FIG. 1 is a schematic side view showing the mechanism of a high-frequency heating device according to an embodiment of the present invention, FIG. 2 is an external view of the embodiment of the present invention, and FIG. A schematic side view of the mechanism section, FIG. 3A is an enlarged side view of the main part of FIG. 3B, FIG. 4A is a schematic side view of the mechanism section in the third embodiment of the present invention, FIG. The figure is a side view of a main part of a fourth embodiment of the present invention, and FIG. 5 is a perspective view showing how to use a conventional high-frequency heating device. 1... Viscous gear, 3... Rank, 5.
... Door, 6 ... Handle, 7 ... Lever, 8 ... Heating chamber, 9 ... Main body, 12 ... ... Key, 13 ... Pressure rod, 1
4... Latch switch, 15... Solenoid, 19... Second door, 22...

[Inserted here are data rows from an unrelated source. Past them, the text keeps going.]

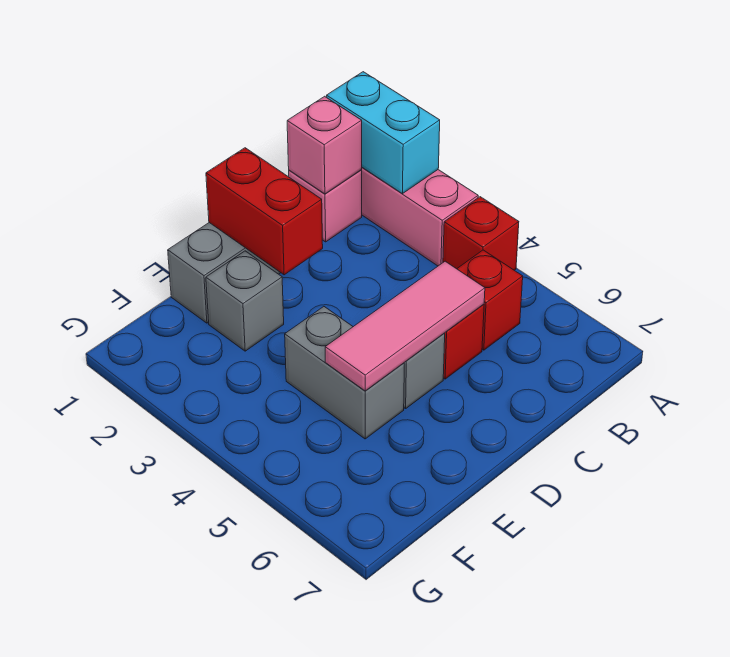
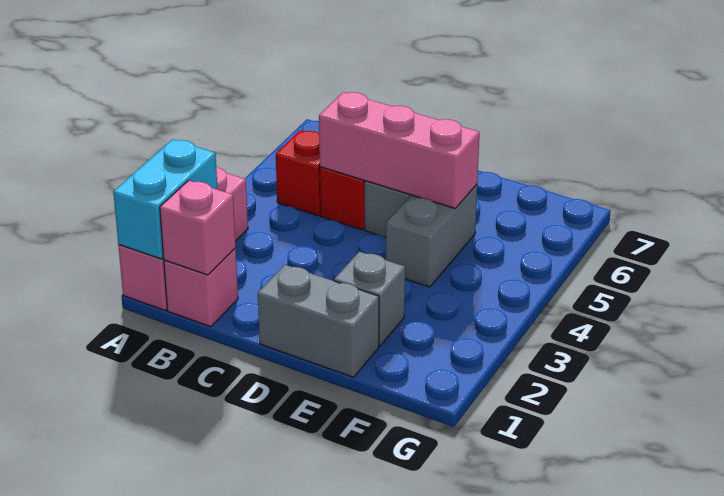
red brick A4 level 1 -> none
pink tile C5:E5 level 2 -> pink brick C5:E5 level 2
red brick D1:D2 level 2 -> none

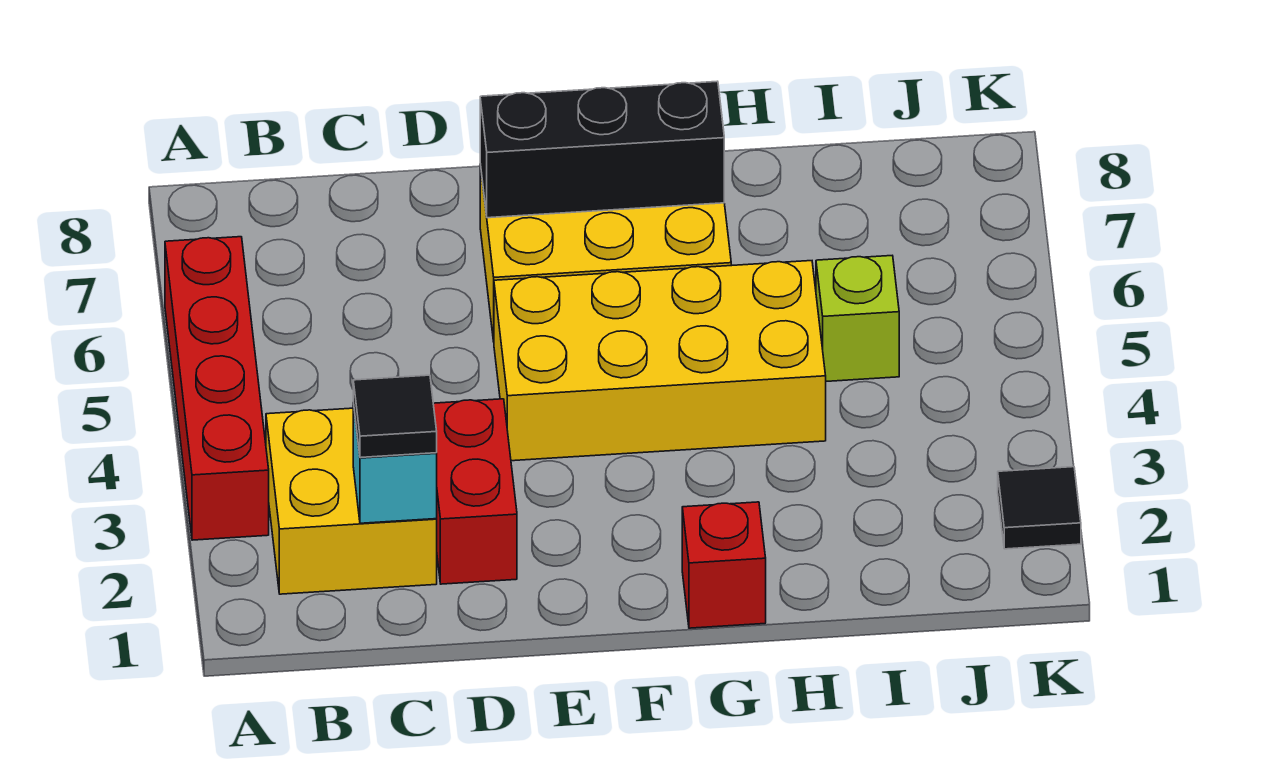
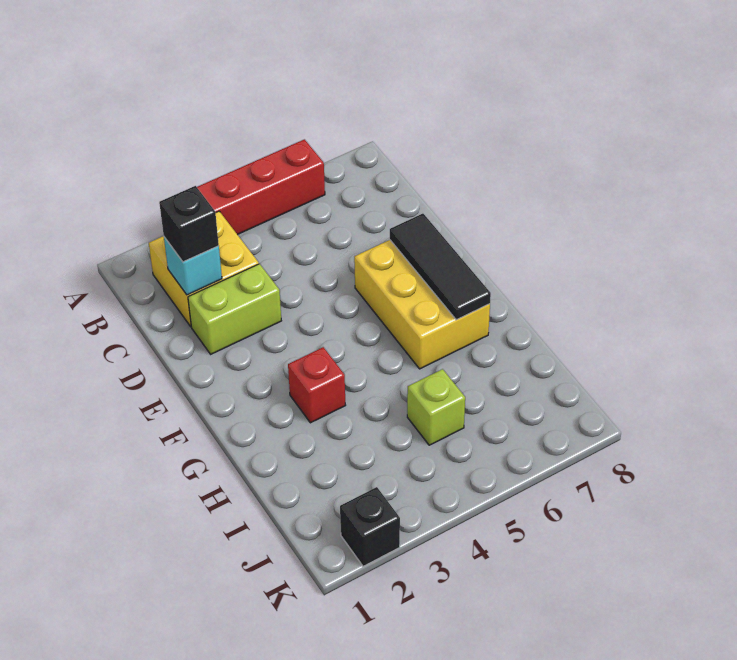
black tile C2 level 3 -> black brick C2 level 3
red brick D2:D3 level 1 -> lime brick D2:D3 level 1
yellow brick E4:H5 level 1 -> none
black brick E7:G7 level 2 -> black tile E7:G7 level 2
red brick G1 level 1 -> red brick G3 level 1
black tile K2 level 1 -> black brick K2 level 1

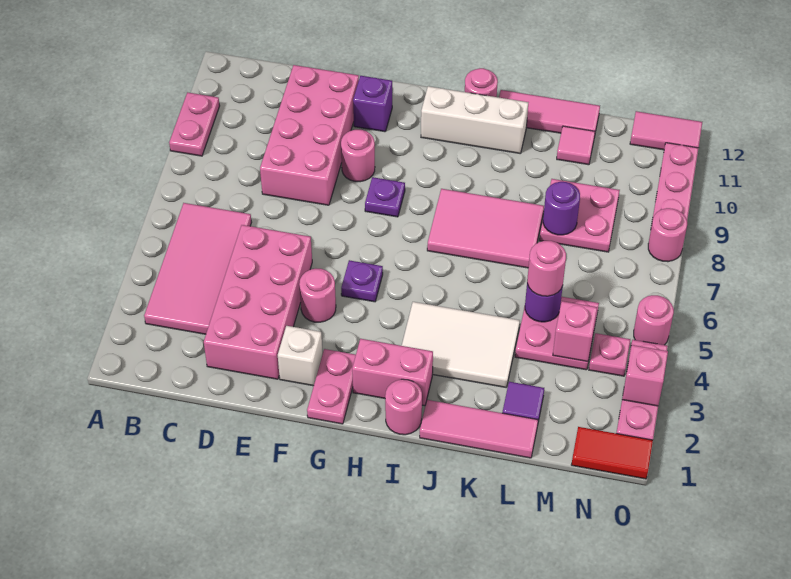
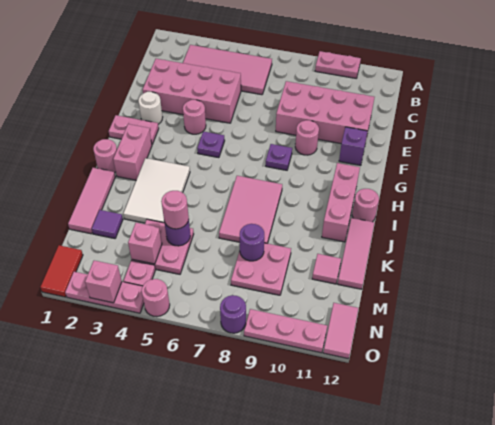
white brick F2 level 1 -> white round brick F2 level 1
white brick H11:J11 level 1 -> pink brick H11:J11 level 1
pink round brick O8 level 1 -> purple round brick O8 level 1

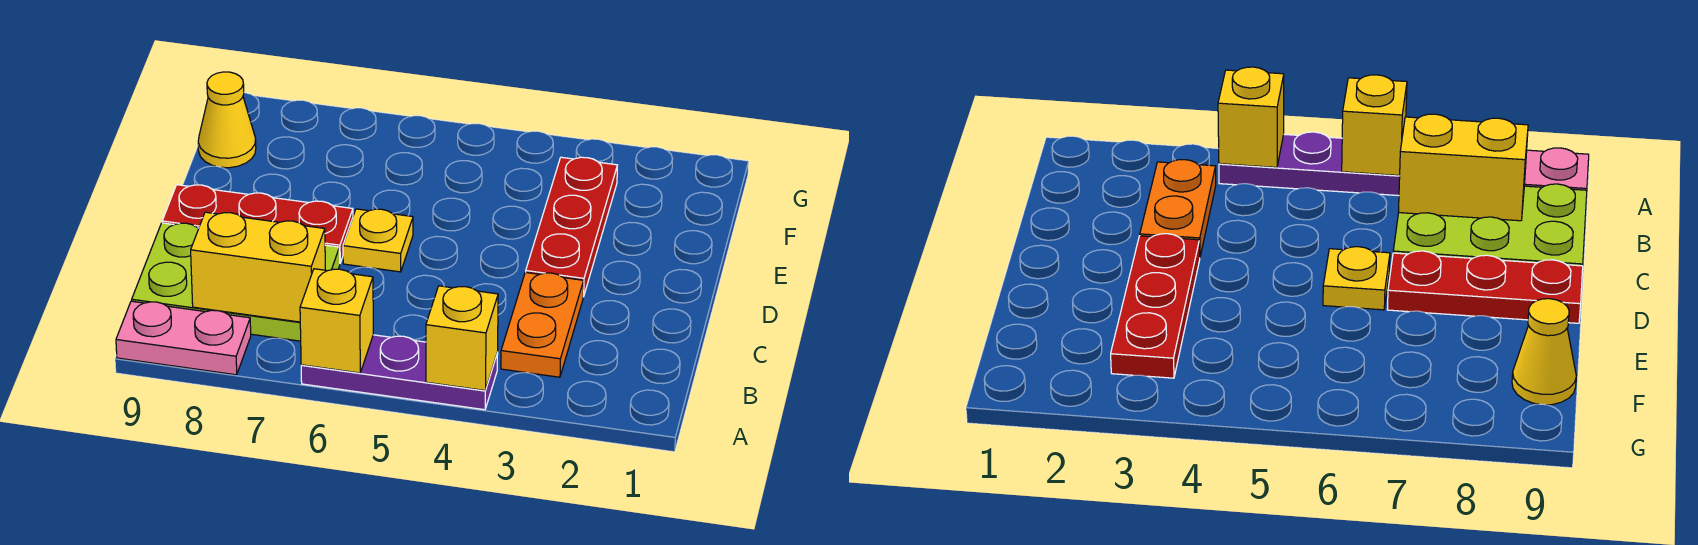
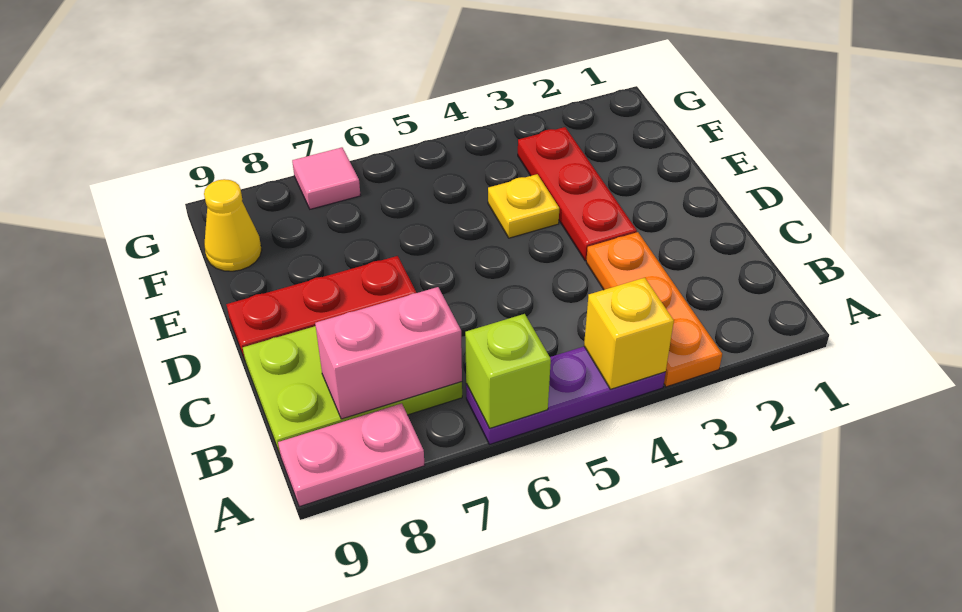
yellow brick A6 level 2 -> lime brick A6 level 2
orange plate B3:C3 level 1 -> orange plate A3:C3 level 1
yellow brick B7:B8 level 2 -> pink brick B7:B8 level 2
yellow plate D6 level 1 -> yellow plate E4 level 1
none -> pink tile G7 level 1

Viscous roller, 28...Motor, 29...
...Second latch switch. Agent's name Patent attorney Shigetaka Awano Name 17-
Door latch 18--Swi・νchi 191 rate=door κ-Gural 3-a figure $3-Le102 ・- 3 −・− 21 −・− n− 24−・1n・− Car trunk opening 11m numeral 4-a diagram ψ-re figure 1 latch switch 1 〇-ra- 4--1 straw 2-5 switch ηchi figure 5--1 door 6 111 hand 91 Dairy salary $ body

Claims (3)

[Claims] (1) A main body, a heating chamber, a high-frequency heating means coupled to the heating chamber, a door of the heating chamber, a latch switch that is linked to opening and closing of the door, and the door opens and closes with viscosity. When the door is closed, the viscous mechanism part retains the energy to fully open the door, and when the door is opened, the energy is released by applying an external force that makes it impossible to fully open the door. A high-frequency heating device comprising a locking mechanism that automatically fully opens the door. (2) A main body, a heating chamber, a high-frequency heating means coupled to the heating chamber, a door of the heating chamber, a latch switch that is linked to opening and closing of the door, and the door opens and closes with viscosity. When the door is closed, the viscous mechanism part retains the energy to fully open the door, and when the door is opened, the energy is released by applying an external force that makes it impossible to fully open the door. A high-frequency heating device comprising: a locking mechanism that automatically fully opens the door; and a mechanism that prevents the viscous mechanism from acting during closing of the door. (3) a main body, a heating chamber, a high-frequency heating means coupled to the heating chamber, a door of the heating chamber, a latch switch that is linked to opening and closing of the door, and during closing of the door, A high-frequency heating device configured to include a mechanism that automatically closes when the angle between the door and the heating chamber reaches a predetermined angle.